How Vexatious Government Demands Can Lead Your Bank To Refuse To Do Business with You

Dealing with big businesses whose services you need to conduct the basics of everyday economic life can be frustrating when those businesses make seemingly arbitrary decisions that cripple your ability to function in a modern economy. In general, the incentives of businesses are to, well, do business with customers.

It’s not surprising, then, that a recent New York Times story giving infuriating details of innocent Americans being cut off by their banks reveals that the real cause of the banks’ seemingly arbitrary behavior is government rules designed to make sure it knows everything it can about citizens’ banking business, to discourage big cash transactions, and to ensure businesses the government disapproves of have as difficult a time as possible without being explicitly banned.

As the Times puts it, when citizens suddenly find their banks exiling them, it’s because “a vast security apparatus has kicked into gear, starting with regulators in Washington and trickling down to bank security managers and branch staff eyeballing customers.”

The Times story highlights specific aggravating stories of Americans losing their banking and credit card services over such nonsense as regularly having cash deposits that are near, but below, the government’s legally mandated $10,000 limit that triggers filing special paperwork with the feds (despite those same businesses also frequently going over that limit and filing the necessary paperwork when they do); for getting direct deposit income from a cannabis company; for receiving frequent cash wires from your parents in Nigeria to help with your rent; for making frequent cash withdrawals in the multiple thousands to pay a contractor who wanted cash; for having a past criminal conviction for using counterfeit money; and for using a bank account to move money among a small private community loan pool for those less able to access the normal loan market.
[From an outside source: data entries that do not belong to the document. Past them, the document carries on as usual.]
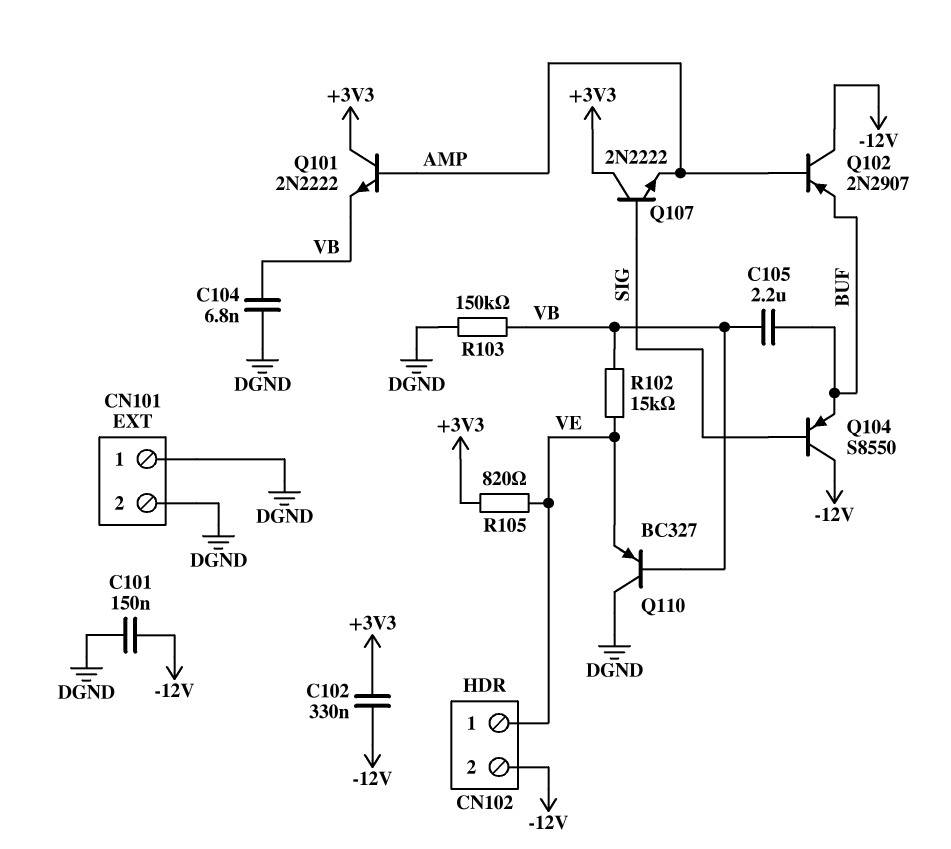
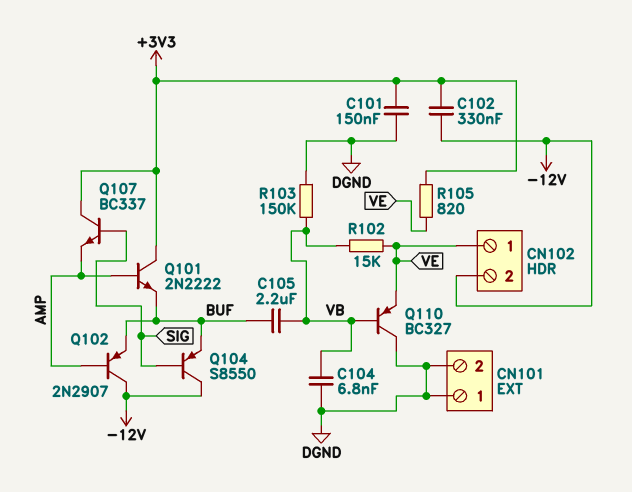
C101: 150nF (-12V, DGND) -> 150nF (+3V3, DGND)
Q101: NPN 2N2222 (B AMP, C +3V3, E VB) -> NPN 2N2222 (B AMP, C +3V3, E BUF)
Q107: NPN 2N2222 (B SIG, C +3V3, E AMP) -> NPN BC337 (B SIG, C +3V3, E AMP)

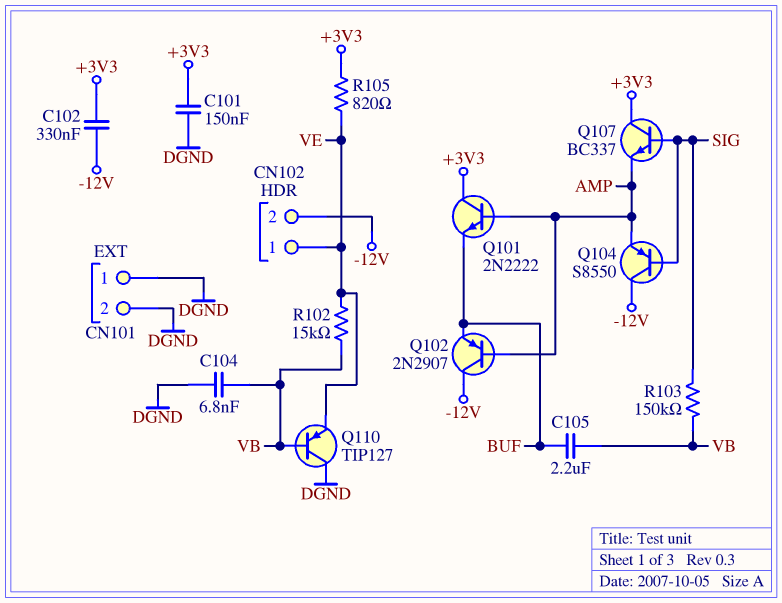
Q104: PNP S8550 (B SIG, C -12V, E BUF) -> PNP S8550 (B SIG, C -12V, E AMP)
Q110: PNP BC327 (B VB, C DGND, E VE) -> PNP TIP127 (B VB, C DGND, E VE)
R103: 150k (DGND, VB) -> 150k (SIG, VB)

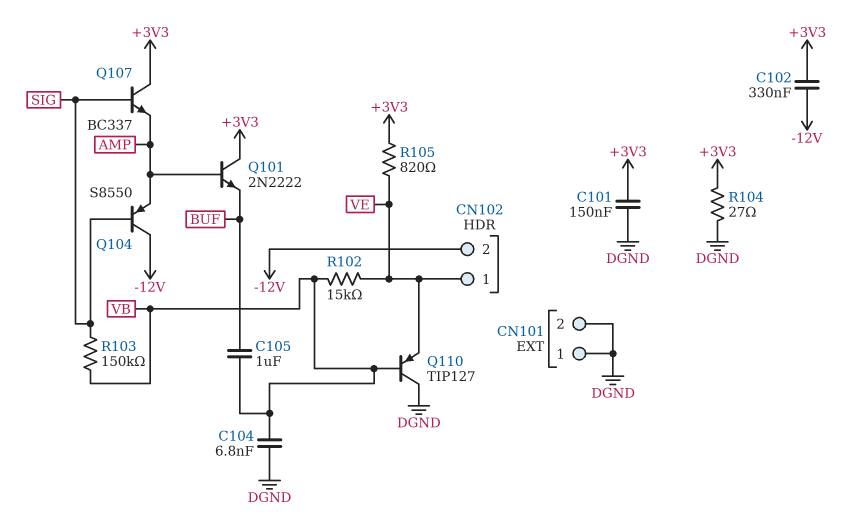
C105: 2.2uF (BUF, VB) -> 1uF (BUF, VB)
Q102: PNP 2N2907 (B AMP, C -12V, E BUF) -> none
R104: none -> 27 (+3V3, DGND)

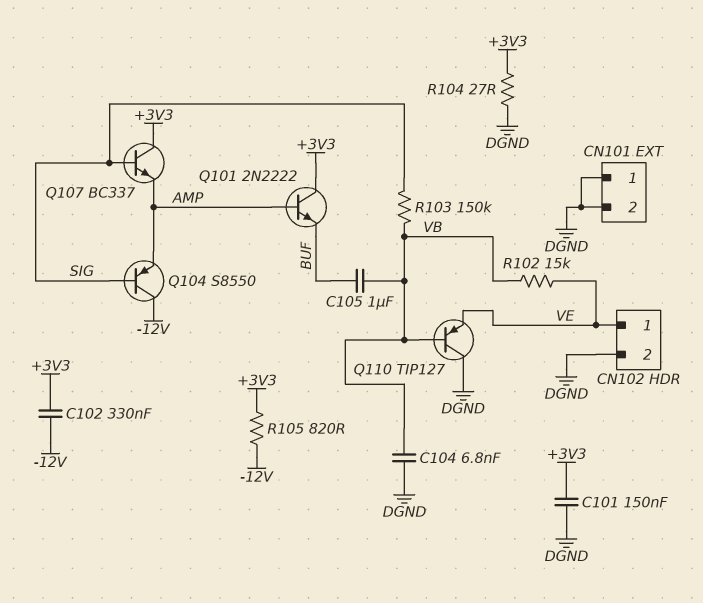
CN102 pin 2: -12V -> DGND
R105: 820 (+3V3, VE) -> 820 (+3V3, -12V)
J.D. Tuccille reported for Reason back in August about House committee investigations into how government pressure might have led banks to provide the feds with private information about January 6 protesters. As Tuccille wrote, the problem of banks conspiring with government against its customers is wider than any one incident:

“jawboning” is easily applied to any heavily regulated industry, including finance. It can also be used to encourage more than snooping, such as outright denial of service.

“According to our data, nearly 2 out of 3 people who earn money in the adult industry have lost a bank account or financial tool, and nearly 40% have had an account closed in the past year,” the Free Speech Coalition, an adult-industry trade group, reported of the results of a survey earlier this year.

While the report didn’t speculate as to the cause of the closures, the problem looks very much like a continuation of the Obama administration’s Operation Choke Point, under which federal agencies including the Department of Justice and the Federal Deposit Insurance Corporation leaned on banks to deny services to businesses which government officials just didn’t like.